Un volume est défini par une structure logicielle appelée "système de fichiers" - lequel peut être de tel ou tel format. Le format classique de système de fichiers Apple est le "*Mac OS étendu (journalisé)*" > désignable aussi par : *Apple_HFS+* > désignable encore par : *jhfs+* (tous ces termes sont des synonymes).

La vérification n'a fait ressortir aucune erreur > ni dans le *CoreStorage* (requis par le chiffrement) > ni dans le *jhfs+* (gestionnaire du volume).

Je ne vois rien qui cloche actuellement.

Si le volume *G-DRIVE mobile USB* est toujours démonté > détache le DDE du Mac > ré-attache-le > ce qui va remonter le volume -->


essaie d'éjecter le disque comme tu le fais d'habitude (par le Finder) : qu'est-ce qui se passe ?


----------



## pellegrinatheo (24 Avril 2018)

J'ai suivi toute tes instructions super détaillés, tu es très sollicité et je sais pourquoi  

L’éjection de mon disque (par le Finder) c'est fait correctement, je te remercie énormément de ton aide si précieuse !


----------



## macomaniac (24 Avril 2018)

Tu n'as qu'à reposter ici si tu as de nouveau des difficultés à éjecter le volume *G-DRIVE mobile USB* -->


il peut arriver - alors même que l'utilisateur a fermé tel ou tel programme qui utilisait des contenus du volume (par exemple un logiciel graphique d'édition de fichiers images) - que d'autres processus relevant du Système continuent d'en utiliser des éléments.

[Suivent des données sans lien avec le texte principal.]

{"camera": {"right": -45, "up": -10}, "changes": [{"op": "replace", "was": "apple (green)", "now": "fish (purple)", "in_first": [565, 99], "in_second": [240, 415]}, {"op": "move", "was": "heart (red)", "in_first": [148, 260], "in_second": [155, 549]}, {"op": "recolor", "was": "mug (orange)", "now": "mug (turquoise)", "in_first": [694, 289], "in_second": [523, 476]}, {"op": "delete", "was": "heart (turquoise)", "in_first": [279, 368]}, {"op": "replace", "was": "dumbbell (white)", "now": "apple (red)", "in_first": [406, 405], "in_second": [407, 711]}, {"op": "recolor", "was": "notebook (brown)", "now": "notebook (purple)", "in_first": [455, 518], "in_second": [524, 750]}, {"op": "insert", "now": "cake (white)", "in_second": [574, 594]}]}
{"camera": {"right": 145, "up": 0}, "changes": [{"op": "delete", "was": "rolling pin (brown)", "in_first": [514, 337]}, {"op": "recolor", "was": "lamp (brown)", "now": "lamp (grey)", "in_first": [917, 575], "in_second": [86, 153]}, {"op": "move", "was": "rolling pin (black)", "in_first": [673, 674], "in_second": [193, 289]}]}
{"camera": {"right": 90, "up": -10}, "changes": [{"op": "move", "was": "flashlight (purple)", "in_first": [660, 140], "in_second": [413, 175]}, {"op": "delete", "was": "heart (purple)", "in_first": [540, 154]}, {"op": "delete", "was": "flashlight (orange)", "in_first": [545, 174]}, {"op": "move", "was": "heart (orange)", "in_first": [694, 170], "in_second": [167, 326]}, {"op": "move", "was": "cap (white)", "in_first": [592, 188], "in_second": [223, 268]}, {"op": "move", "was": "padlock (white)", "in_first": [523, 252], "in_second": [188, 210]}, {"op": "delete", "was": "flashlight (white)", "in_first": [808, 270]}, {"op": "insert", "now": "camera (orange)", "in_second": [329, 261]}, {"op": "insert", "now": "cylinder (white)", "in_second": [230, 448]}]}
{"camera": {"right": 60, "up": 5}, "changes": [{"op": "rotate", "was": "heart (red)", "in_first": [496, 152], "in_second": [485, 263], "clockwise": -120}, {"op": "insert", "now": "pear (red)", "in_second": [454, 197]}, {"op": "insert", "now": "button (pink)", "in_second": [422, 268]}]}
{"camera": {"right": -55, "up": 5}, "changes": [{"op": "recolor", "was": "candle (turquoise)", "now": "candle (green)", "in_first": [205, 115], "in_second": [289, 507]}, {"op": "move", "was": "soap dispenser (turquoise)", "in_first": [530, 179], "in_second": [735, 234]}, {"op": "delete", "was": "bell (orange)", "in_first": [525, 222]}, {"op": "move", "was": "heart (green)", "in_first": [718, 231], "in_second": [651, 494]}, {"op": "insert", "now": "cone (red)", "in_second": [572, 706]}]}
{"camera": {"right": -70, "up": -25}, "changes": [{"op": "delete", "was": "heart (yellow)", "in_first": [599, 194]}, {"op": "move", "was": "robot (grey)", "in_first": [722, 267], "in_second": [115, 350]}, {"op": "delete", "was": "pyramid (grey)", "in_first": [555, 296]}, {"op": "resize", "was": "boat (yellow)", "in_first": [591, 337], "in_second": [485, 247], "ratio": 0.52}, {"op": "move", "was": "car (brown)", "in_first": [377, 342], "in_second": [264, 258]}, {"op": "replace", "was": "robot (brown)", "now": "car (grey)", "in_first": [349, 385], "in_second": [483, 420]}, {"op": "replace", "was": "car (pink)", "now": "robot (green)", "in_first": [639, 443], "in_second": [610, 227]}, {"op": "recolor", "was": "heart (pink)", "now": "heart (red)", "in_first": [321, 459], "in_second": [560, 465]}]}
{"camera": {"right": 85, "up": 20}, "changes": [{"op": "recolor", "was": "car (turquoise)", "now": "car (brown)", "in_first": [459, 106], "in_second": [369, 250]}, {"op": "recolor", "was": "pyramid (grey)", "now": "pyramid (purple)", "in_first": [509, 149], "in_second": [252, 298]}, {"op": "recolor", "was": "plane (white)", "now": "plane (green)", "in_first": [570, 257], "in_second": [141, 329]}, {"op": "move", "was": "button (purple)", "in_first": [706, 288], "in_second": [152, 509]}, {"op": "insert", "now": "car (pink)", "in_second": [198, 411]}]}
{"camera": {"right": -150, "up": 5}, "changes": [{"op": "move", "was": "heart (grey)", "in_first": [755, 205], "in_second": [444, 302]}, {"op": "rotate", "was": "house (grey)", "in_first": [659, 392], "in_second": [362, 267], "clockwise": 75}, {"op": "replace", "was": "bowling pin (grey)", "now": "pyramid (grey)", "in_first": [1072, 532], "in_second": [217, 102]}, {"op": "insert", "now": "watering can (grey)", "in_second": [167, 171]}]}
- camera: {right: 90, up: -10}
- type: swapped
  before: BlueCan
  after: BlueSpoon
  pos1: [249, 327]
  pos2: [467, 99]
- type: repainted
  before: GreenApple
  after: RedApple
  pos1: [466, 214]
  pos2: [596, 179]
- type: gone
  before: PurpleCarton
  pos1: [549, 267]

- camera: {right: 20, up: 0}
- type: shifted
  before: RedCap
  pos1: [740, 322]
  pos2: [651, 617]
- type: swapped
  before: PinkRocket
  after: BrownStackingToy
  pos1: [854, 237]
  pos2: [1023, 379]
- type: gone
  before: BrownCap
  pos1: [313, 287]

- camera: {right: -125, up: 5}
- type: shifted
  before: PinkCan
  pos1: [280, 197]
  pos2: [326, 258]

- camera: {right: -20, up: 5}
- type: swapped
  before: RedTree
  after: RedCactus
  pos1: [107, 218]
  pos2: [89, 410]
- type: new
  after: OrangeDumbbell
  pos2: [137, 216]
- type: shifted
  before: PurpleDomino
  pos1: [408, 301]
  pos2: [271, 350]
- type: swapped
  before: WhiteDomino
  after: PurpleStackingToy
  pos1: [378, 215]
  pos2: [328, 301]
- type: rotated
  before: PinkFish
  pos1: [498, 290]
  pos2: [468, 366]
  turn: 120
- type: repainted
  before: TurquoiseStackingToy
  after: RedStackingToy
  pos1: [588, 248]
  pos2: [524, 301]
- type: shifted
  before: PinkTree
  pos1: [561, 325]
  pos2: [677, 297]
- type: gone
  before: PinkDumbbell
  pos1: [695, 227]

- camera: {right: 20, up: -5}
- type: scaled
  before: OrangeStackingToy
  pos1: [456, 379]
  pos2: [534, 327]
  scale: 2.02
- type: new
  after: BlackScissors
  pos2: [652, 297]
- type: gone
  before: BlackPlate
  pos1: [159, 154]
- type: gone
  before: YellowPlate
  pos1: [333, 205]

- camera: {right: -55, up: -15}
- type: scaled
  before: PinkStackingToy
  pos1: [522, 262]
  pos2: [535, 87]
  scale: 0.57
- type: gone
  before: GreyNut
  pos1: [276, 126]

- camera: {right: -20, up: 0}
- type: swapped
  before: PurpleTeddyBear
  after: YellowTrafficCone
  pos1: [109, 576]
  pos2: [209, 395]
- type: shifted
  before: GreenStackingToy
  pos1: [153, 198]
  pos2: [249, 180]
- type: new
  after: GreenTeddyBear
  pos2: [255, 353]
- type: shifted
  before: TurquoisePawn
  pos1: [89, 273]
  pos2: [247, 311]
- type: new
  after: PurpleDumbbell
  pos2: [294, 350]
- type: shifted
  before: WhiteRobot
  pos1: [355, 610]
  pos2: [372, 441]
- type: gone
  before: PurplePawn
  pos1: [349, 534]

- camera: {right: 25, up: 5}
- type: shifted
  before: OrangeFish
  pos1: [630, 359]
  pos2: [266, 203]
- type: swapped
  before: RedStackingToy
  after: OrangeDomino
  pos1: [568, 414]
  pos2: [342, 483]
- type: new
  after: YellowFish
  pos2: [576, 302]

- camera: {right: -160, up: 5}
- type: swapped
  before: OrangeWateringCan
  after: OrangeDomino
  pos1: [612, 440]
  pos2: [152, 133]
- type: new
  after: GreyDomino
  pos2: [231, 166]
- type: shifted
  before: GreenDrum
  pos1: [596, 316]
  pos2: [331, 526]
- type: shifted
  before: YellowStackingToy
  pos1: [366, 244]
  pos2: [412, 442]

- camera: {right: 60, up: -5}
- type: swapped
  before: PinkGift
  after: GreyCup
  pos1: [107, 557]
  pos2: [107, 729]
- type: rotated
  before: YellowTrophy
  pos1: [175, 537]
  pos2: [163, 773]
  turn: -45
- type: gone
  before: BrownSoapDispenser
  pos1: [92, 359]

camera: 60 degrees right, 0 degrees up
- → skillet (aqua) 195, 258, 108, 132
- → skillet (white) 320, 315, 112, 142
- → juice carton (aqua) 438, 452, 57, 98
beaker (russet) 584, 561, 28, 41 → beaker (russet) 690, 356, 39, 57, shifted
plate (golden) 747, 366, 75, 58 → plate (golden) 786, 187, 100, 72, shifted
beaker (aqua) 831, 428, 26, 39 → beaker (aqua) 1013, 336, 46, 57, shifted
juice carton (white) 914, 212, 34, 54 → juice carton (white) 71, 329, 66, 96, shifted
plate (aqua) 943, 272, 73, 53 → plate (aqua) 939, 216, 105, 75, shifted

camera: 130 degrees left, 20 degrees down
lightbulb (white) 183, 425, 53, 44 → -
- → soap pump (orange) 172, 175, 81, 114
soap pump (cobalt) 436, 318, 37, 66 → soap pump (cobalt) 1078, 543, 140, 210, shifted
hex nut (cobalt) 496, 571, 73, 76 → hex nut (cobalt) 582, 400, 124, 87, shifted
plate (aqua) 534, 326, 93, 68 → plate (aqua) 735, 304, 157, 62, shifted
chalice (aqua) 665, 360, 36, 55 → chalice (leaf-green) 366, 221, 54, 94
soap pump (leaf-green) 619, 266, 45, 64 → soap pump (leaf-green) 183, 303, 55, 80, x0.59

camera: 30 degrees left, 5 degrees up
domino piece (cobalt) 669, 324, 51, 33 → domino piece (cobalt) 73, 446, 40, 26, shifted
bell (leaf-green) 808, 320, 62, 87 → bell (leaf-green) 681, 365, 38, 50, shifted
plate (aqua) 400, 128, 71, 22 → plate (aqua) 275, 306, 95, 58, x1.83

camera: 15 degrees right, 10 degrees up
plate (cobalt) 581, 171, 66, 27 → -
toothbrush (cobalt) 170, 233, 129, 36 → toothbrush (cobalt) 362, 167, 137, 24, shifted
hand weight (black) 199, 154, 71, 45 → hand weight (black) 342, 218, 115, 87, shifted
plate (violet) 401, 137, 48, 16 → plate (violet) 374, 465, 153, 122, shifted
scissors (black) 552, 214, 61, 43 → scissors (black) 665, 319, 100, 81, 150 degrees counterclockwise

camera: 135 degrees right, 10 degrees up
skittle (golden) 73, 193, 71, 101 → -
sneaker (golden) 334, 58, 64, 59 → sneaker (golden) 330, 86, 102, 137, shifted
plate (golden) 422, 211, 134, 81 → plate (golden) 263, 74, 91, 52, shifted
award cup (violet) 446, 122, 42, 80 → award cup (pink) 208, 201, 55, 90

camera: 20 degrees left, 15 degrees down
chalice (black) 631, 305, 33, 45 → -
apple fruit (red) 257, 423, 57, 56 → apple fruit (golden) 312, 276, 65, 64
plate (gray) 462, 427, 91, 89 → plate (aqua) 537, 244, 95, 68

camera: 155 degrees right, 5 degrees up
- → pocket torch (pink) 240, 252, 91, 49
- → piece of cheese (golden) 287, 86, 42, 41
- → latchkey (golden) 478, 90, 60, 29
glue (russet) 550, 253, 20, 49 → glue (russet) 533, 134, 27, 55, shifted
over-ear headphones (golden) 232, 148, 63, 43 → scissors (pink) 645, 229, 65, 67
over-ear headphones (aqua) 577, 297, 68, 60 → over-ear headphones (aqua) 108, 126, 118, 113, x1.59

Par exemple, en cas de modifications de fichiers --> des agents d'indexation de Spotlight (comme *mds* ou *mdworker*). Il est alors impossible au Finder d'éjecter le volume (ce que la commande *diskutil umount* avec l'option *force* est capable de faire par contre) > mais en faisant preuve d'un peu de patience --> on laisse aux processus du Système qui s'étaient déclenchés le temps d'achever leur tâche et de libérer le volume.


----------